Universal class of type-IIB flux vacua with analytic mass spectrum

We report on a new class of flux vacua generically present in Calabi-Yau compactifications of type-IIB string theory. At these vacua, the mass spectrum of the complete axiodilaton/complex structure sector is given, to leading order in ${\alpha }^{\prime }$ and $g_s$, by a simple analytic formula independent of the choice of Calabi-Yau. We provide a method to find these vacua and construct an ensemble of 17,054 solutions for the Calabi-Yau hypersurface ${\mathbb{WP}}_{[1,1,1,6,9]}^4$, where the masses of the axiodilaton and the 272 complex structure fields can be explicitly computed.

Figure 1

Numerically generated distribution of flux vacua on the fundamental domain of the reduced field space, with $\mathrm{Re}\tau \in [-1/2,1/2)$, $\mathrm{Im}\tau >1$ and $\mathrm{Re}\widehat{z}\in [-1/2,1/2)$ for the ${\mathbb{WP}}_{[1,1,1,6,9]}^4$ model.
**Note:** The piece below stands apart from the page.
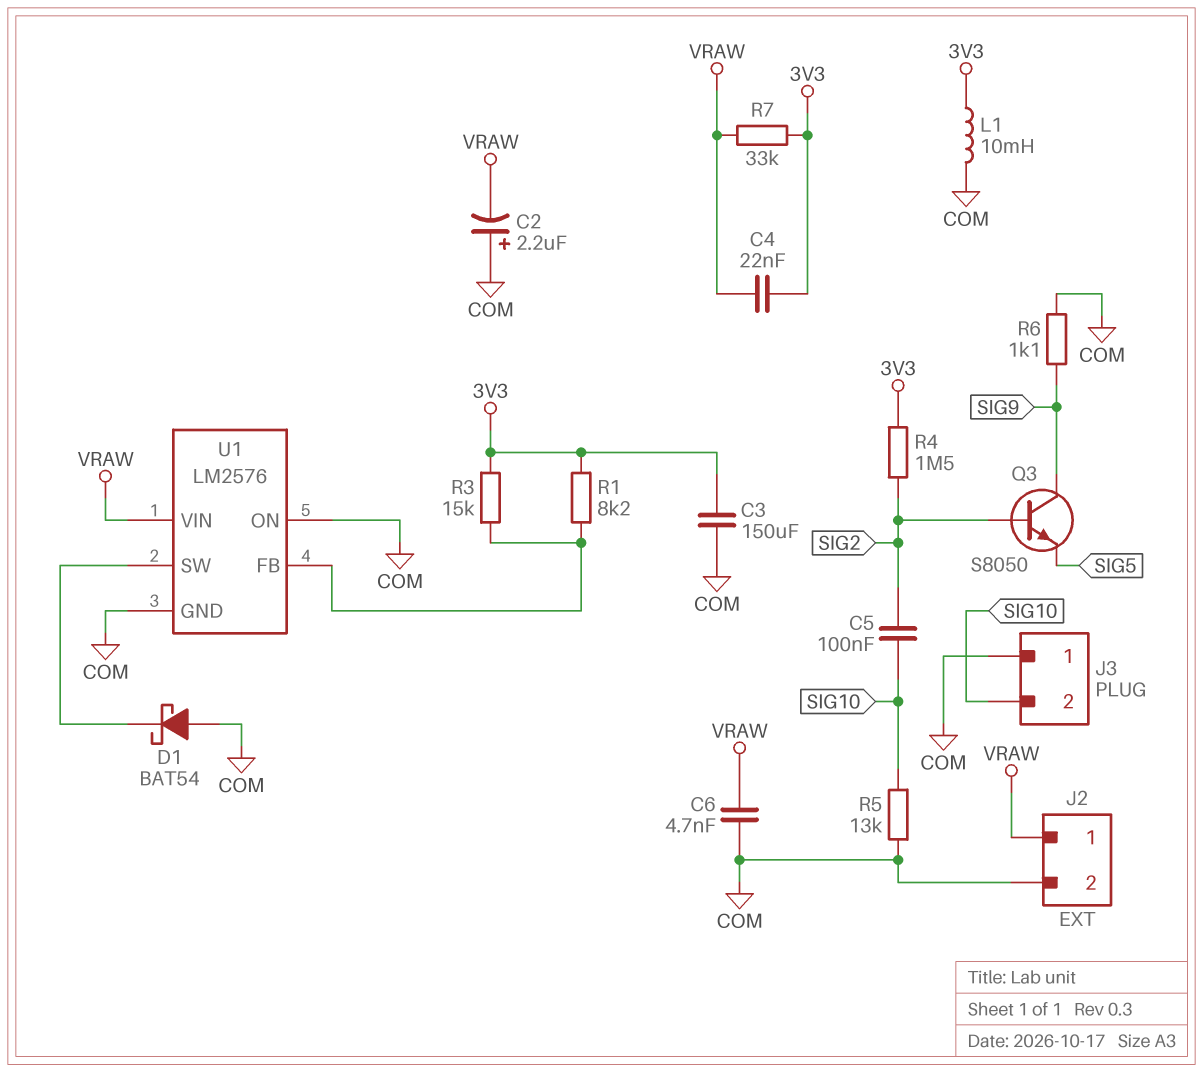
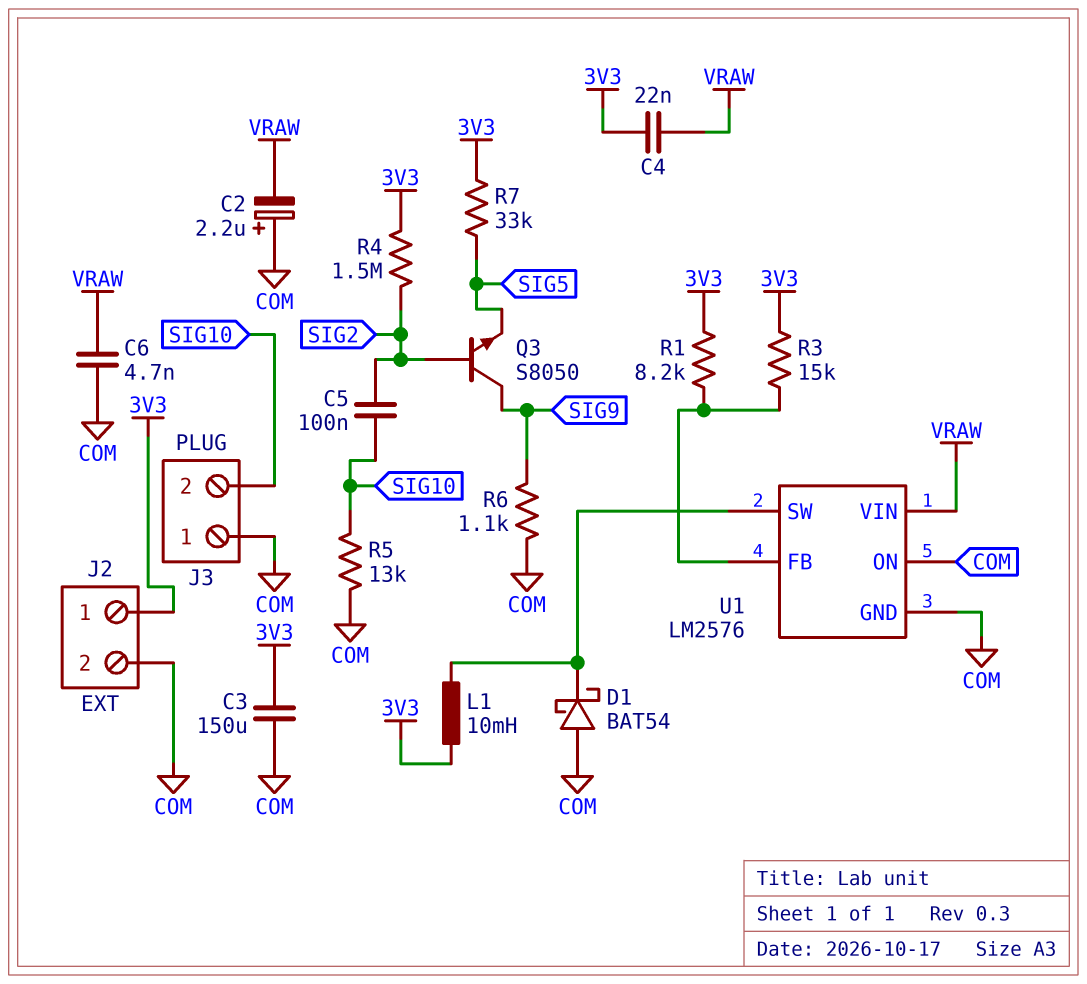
J2 pin 1: VRAW -> 3V3
L1: 10mH (3V3, COM) -> 10mH (3V3, U1/SW)
R7: 33k (3V3, VRAW) -> 33k (3V3, SIG5)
The plot represents a total of 28,683 vacua obtained by reducing the EFT along the monodromy direction $v^i=(1,1)$. We indicated in red vacua with large ($>5\%$) instanton corrections to the Kähler metric and $m_{3/2}$, and in blue (17,054 solutions) those with corrections $<5\%$.

Figure 2

Density of flux vacua in the reduced complex structure space in terms of the parameter $\xi$. The plot shows the numerical distribution obtained directly form the ensemble of 206,479 flux vacua. We have indicated in (dark and light) blue the 95,626 vacua with small ($<5\%$) instanton corrections and in orange those where the instanton contribution is large ($>5\%$). The dashed line represents the analytic distribution (b7) normalized in the range $\xi \in [0.001,0.12]$, where most vacua are in the LCS regime and the continuous flux approximation holds (dark blue).

Figure 3

Distribution of the string coupling $g_s$, in terms of $g_s^{-1}=\mathrm{Im}\tau$. The histogram represents the normalized distribution of the data points lying in the interval $\xi \in [0.001,0.12]$, while the dashed curve is the expected result from the continuous flux approximation.

Figure 4

Numerical distributions for the normalized scalar masses ${\tilde{\mu }}_{\pm \lambda }^2={\mu }_{\pm \lambda }^2/m_{3/2}^2$ of the $\mathcal{G}$-invariant modes, $\lambda =\{0,1,2\}$ in the ensemble of 95,626 vacua at LCS. In each figure, the dashed line represents the analytic formula (b11) for each value of $\lambda$, normalized in the same range $\xi \in [0.001,0.12]$. The darker regions represent the solutions for which the continuous flux approximation applies.

Figure 5

Complete distribution of scalar masses ${\tilde{\mu }}_{\lambda }^2$, $\lambda =\{0,1,2\}$ in the ensemble of 95,626 vacua at LCS. In each histogram, solutions with (a) $\xi \in [0.001,0.02]$ and (b) $\xi \in [0.13,0.5)$ have been highlighted. The insets in these plots show the mass distribution near ${\tilde{\mu }}^2\approx 0$, illustrating the presence of an asymptotically massless mode at vacua near the LCS point (a), and the absence of light modes in the spectrum when solutions near the LCS point are excluded (b).